Shares in Taiwan’s Apple suppliers have taken a hit from worse than expected sales forecasts for the iPhone 8 and production issues associated with the upcoming iPhone X.
While the iPhone X is expected to sell well, a production constraint related to the phone’s facial recognition function — specifically the challenge of producing in vast numbers the optics used for face-recognition sensors — has put a question mark over near-term shipments.
This has hit the Taiwan companies making those components — specifically, lens makers — according to analysts. Meanwhile, the Taiwan groups that are more exposed to the iPhone 8 are hurt by the expectation the crowds will avoid this handset in favour of the X.

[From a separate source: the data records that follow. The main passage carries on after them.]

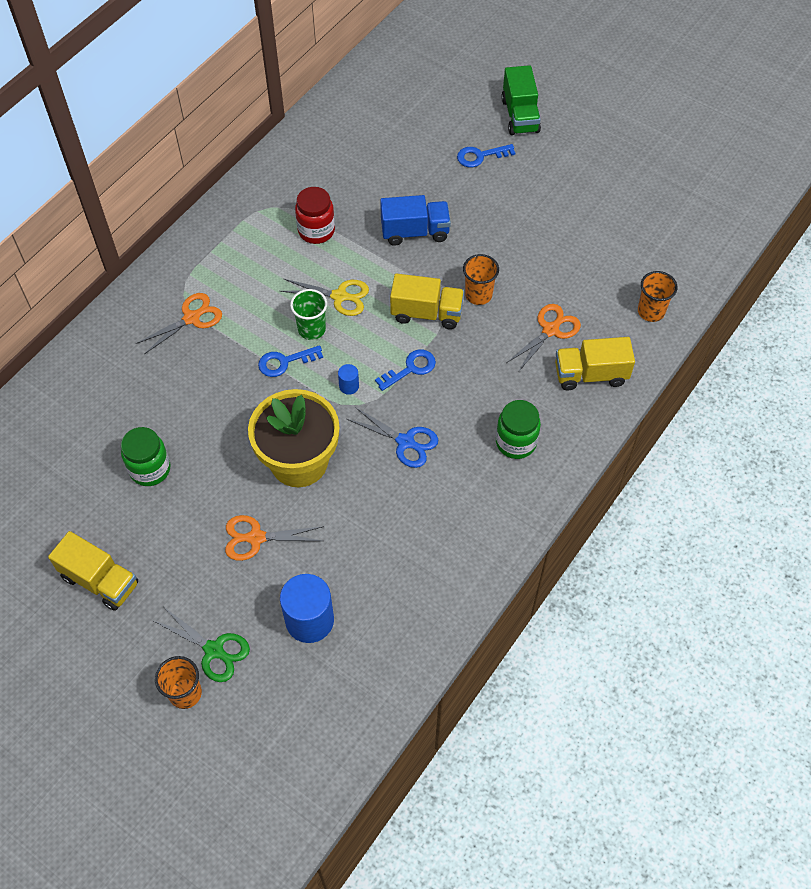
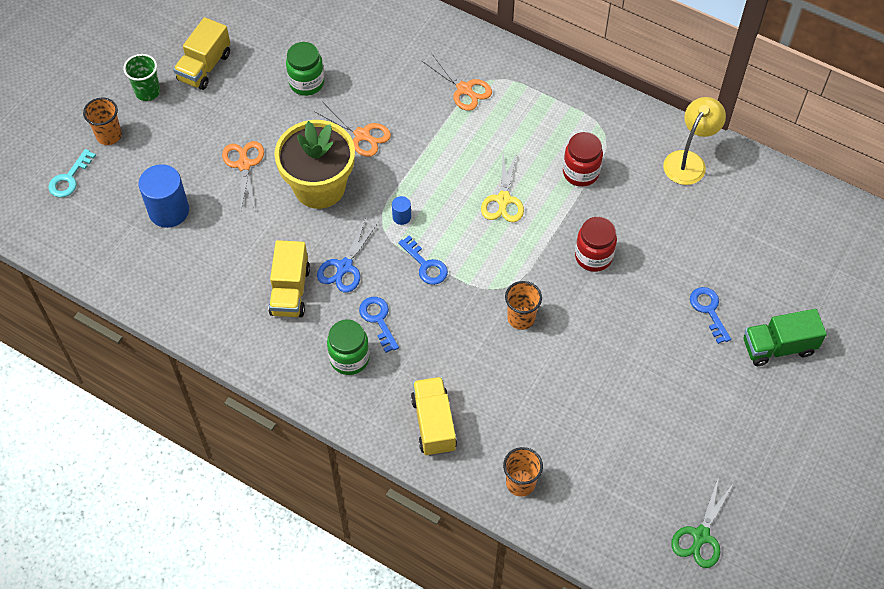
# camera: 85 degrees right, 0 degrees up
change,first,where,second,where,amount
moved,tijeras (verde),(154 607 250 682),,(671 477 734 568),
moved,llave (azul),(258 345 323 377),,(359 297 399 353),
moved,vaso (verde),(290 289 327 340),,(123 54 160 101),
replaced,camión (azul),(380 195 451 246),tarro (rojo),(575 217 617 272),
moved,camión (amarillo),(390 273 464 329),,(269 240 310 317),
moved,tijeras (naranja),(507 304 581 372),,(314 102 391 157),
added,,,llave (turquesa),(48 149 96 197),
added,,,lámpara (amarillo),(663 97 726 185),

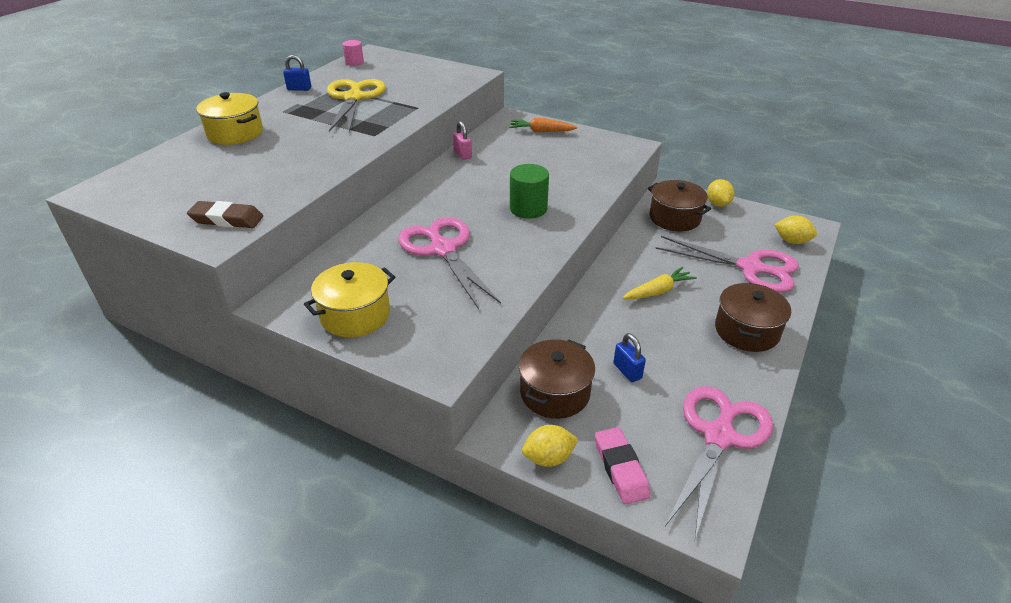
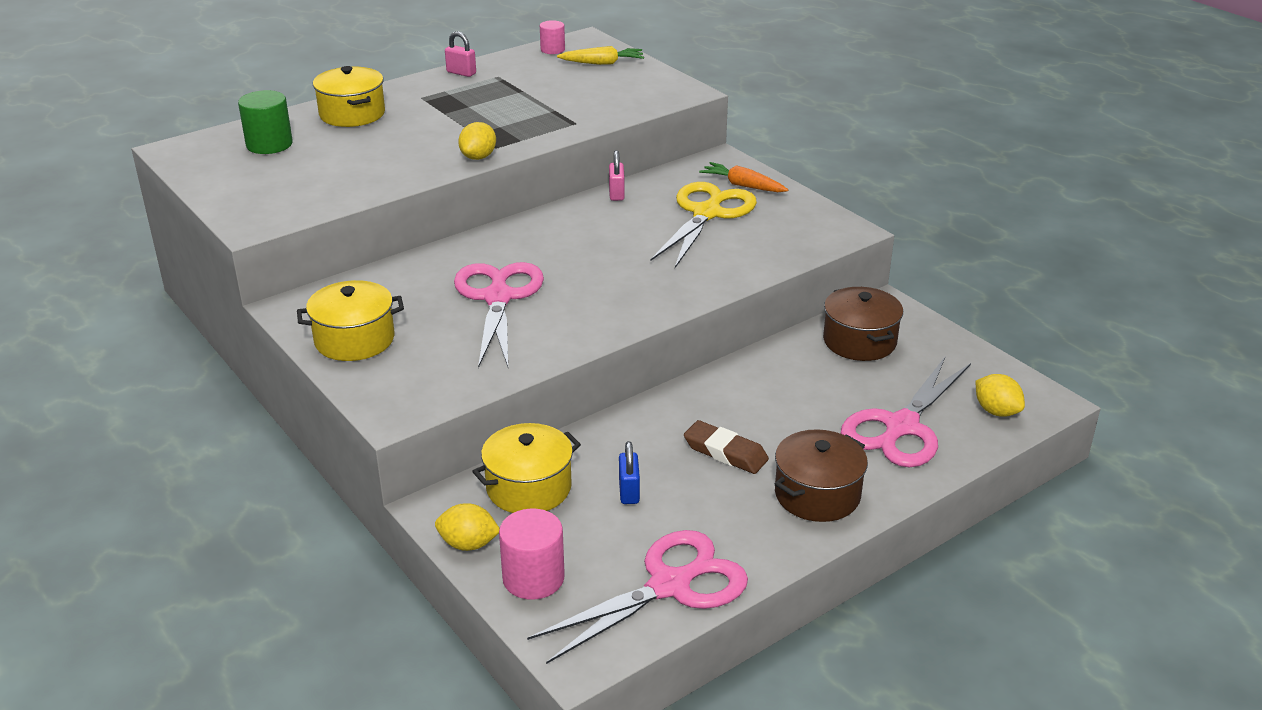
# camera: 25 degrees right, 5 degrees down
change,first,where,second,where,amount
moved,goma de borrar (marrón),(187 201 263 228),,(684 420 769 474),
recoloured,candado (azul),(283 55 311 91),candado (rosa),(445 31 476 77),
moved,tijeras (amarillo),(327 79 386 132),,(650 182 757 268),
moved,cilindro (verde),(510 164 549 219),,(238 90 293 154),
recoloured,olla (marrón),(519 339 595 419),olla (amarillo),(472 423 581 513),
replaced,goma de borrar (rosa),(595 427 651 504),cilindro (rosa),(499 509 565 600),
moved,zanahoria (amarillo),(623 267 697 299),,(557 46 644 65),
turned,tijeras (rosa),(655 236 799 293),,(841 357 971 468),75 degrees clockwise
moved,limón (amarillo),(707 179 735 207),,(458 122 496 160),

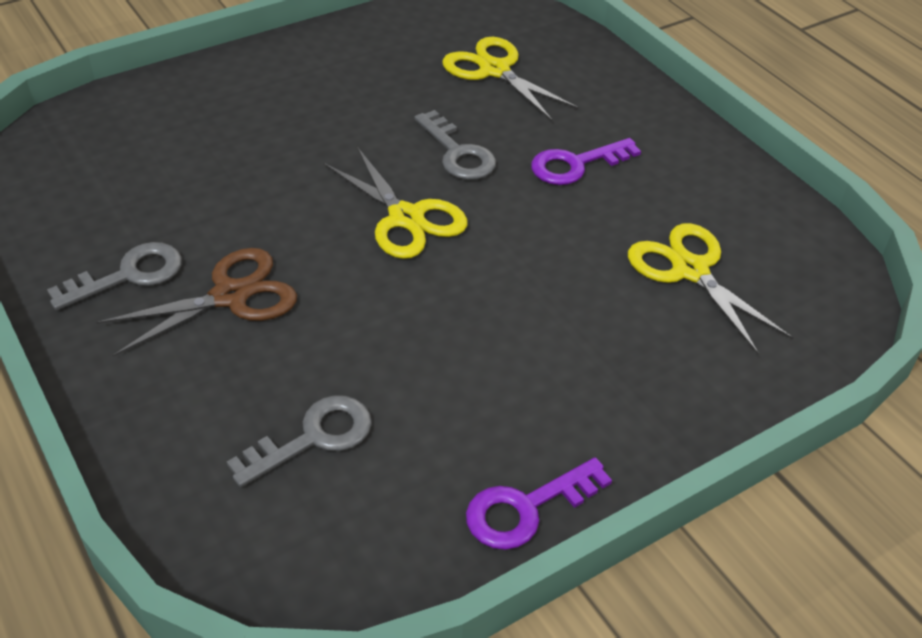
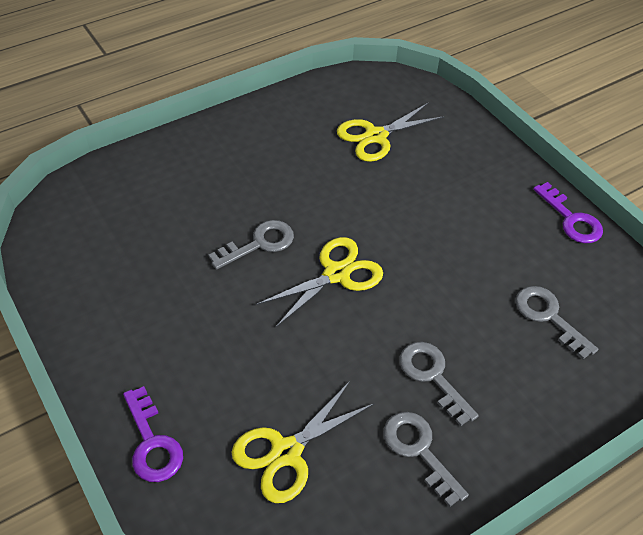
# camera: 90 degrees left, 5 degrees up
change,first,where,second,where,amount
replaced,tijeras (marrón),(96 248 297 357),llave (gris),(400 342 479 426),
moved,tijeras (amarillo),(442 37 580 121),,(232 381 375 503),
moved,llave (morado),(531 138 641 185),,(123 386 183 482),

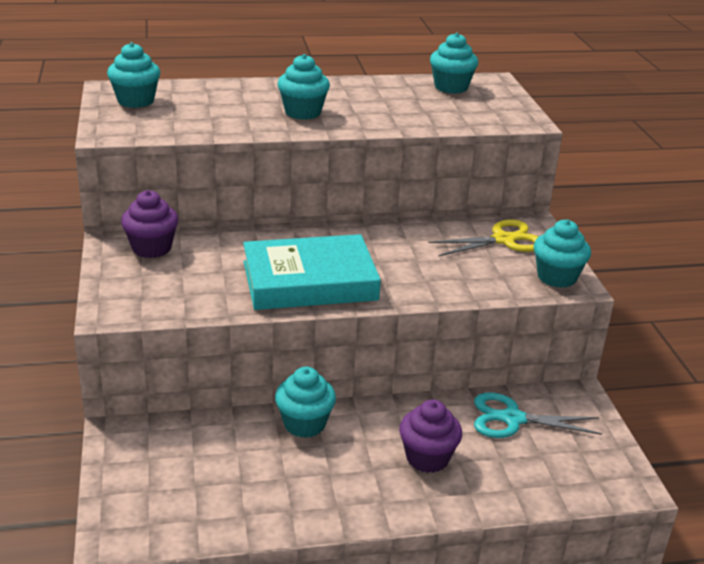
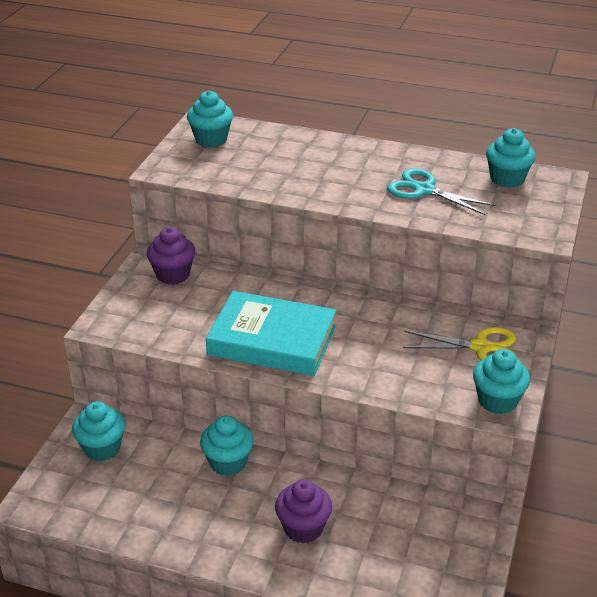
# camera: 30 degrees right, 5 degrees up
change,first,where,second,where,amount
moved,magdalena (turquesa),(277 54 330 120),,(72 401 125 461),
moved,tijeras (turquesa),(474 392 602 438),,(387 168 495 215),

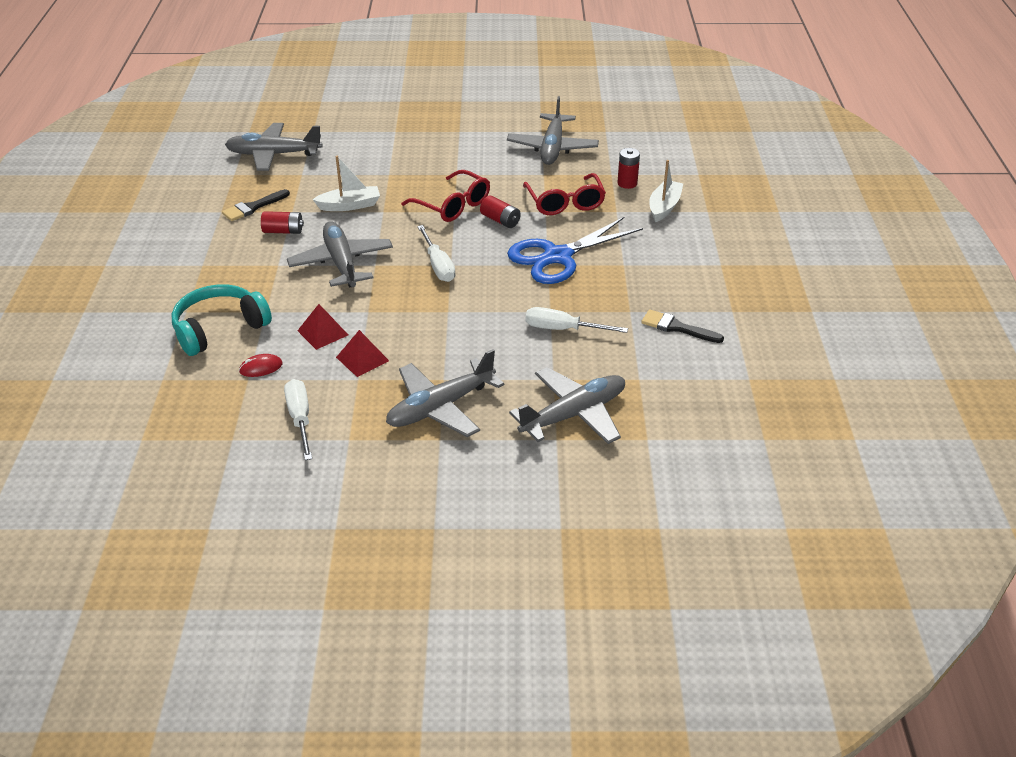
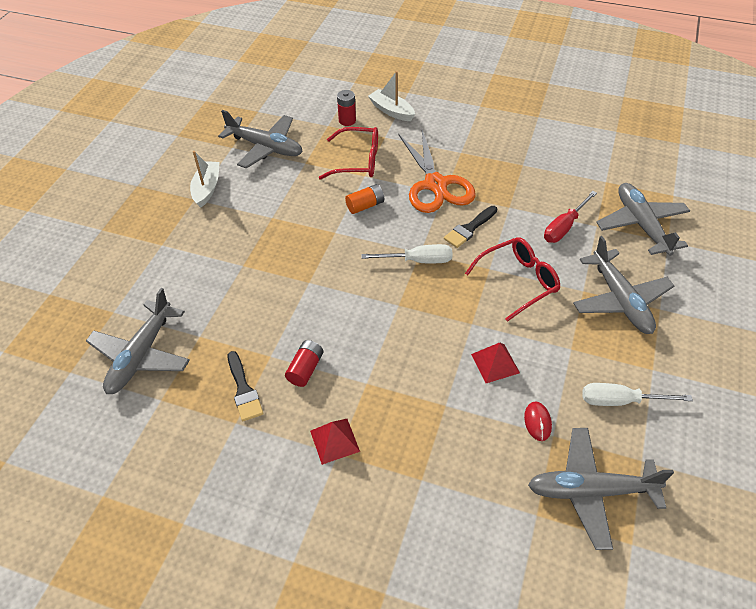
# camera: 70 degrees left, 10 degrees up
change,first,where,second,where,amount
removed,auriculares (turquesa),(171 284 272 356),,,
moved,avión (gris),(287 221 393 288),,(528 428 674 550),
moved,barco (blanco),(312 156 380 211),,(190 151 220 208),
moved,pirámide (rojo),(336 330 389 377),,(310 419 360 465),
moved,gafas (rojo),(401 170 490 222),,(465 237 560 322),
recoloured,pila (rojo),(480 196 521 228),pila (naranja),(345 184 384 214),
recoloured,tijeras (azul),(507 217 643 284),tijeras (naranja),(398 130 475 213),
removed,destornillador (blanco),(526 307 628 333),,,
moved,pincel (negro),(641 309 724 343),,(444 206 497 248),
added,,,destornillador (rojo),(544 191 597 243),

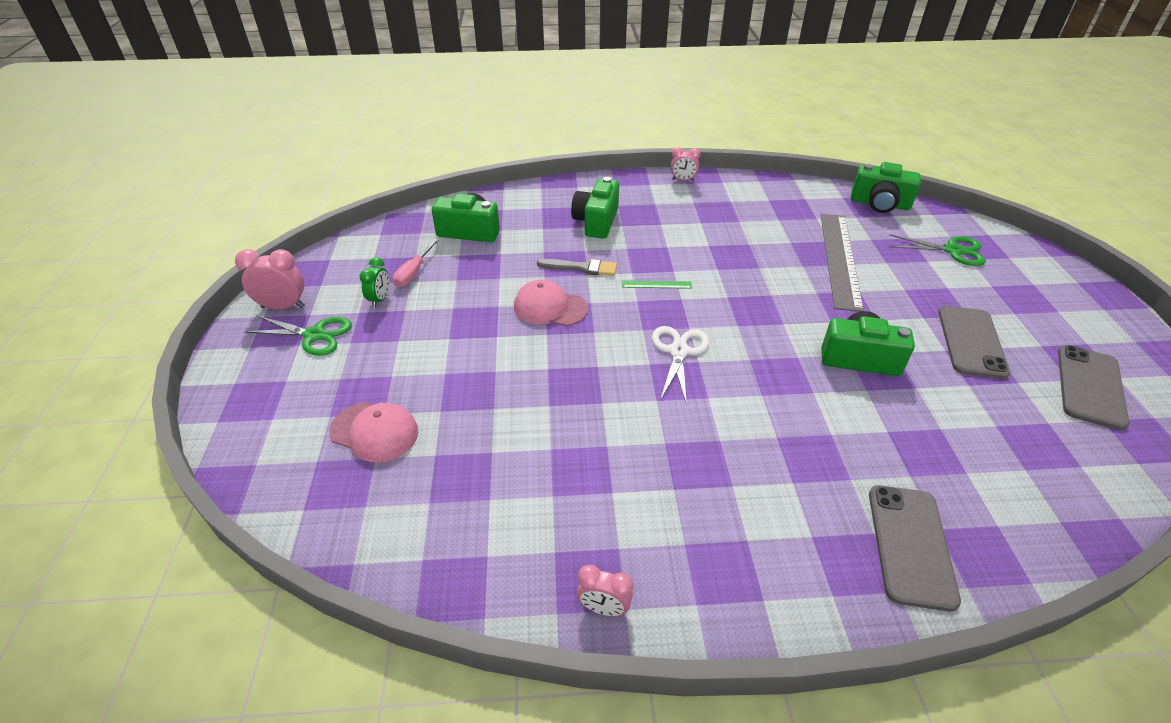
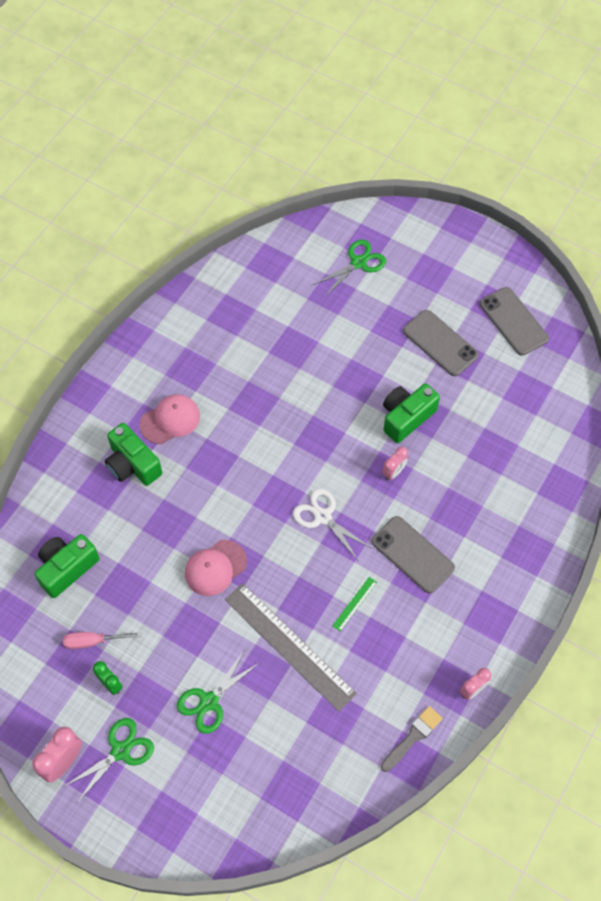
# camera: 55 degrees left, 20 degrees up
change,first,where,second,where,amount
moved,gorra (rosa),(329 402 418 462),,(140 394 200 444),
turned,destornillador (rosa),(393 238 440 287),,(63 632 142 649),120 degrees clockwise
moved,pincel (gris),(537 259 617 276),,(381 706 443 772),
moved,regla (verde),(622 280 692 289),,(332 577 377 632),
moved,despertador (rosa),(671 147 701 181),,(382 447 408 481),
moved,regla (gris),(821 214 864 312),,(225 583 357 712),
removed,cámara (verde),(851 162 921 213),,,
moved,móvil (gris),(869 485 961 612),,(372 516 455 593),
added,,,tijeras (verde),(177 651 259 734),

The events show how enmeshed the Taiwan share market is with the performance of Apple. About one-third of the market value of Taiex listed groups are comprised of companies that supply the Cupertino-based tech giant, according to Yuanta Securities, a brokerage.
The share price drops of just two such suppliers, Hon Hai Precision, which assembles most iPhones in giant factories in China, and TSMC, a key Apple chip supplier, has seen $10.9bn of equity value vanish since the new iPhones were announced on September 12.
“With the two largest companies by market capitalisation [on the Taiwan exchange], Hon Hai and TSMC, reliant on Apple orders, the TWSE index both enjoys, but can suffer from, the Apple factor,” said Ross Feingold, an adviser with consulting group DC International Advisory.
Metal casing supplier Catcher Technology, and Pegatron, another iPhone assembler, are particularly involved in the iPhone 8, according to Sam Kao, a researcher at Taipei-based Yuanta Securities, and their shares have been hit hard since Apple launched the phones.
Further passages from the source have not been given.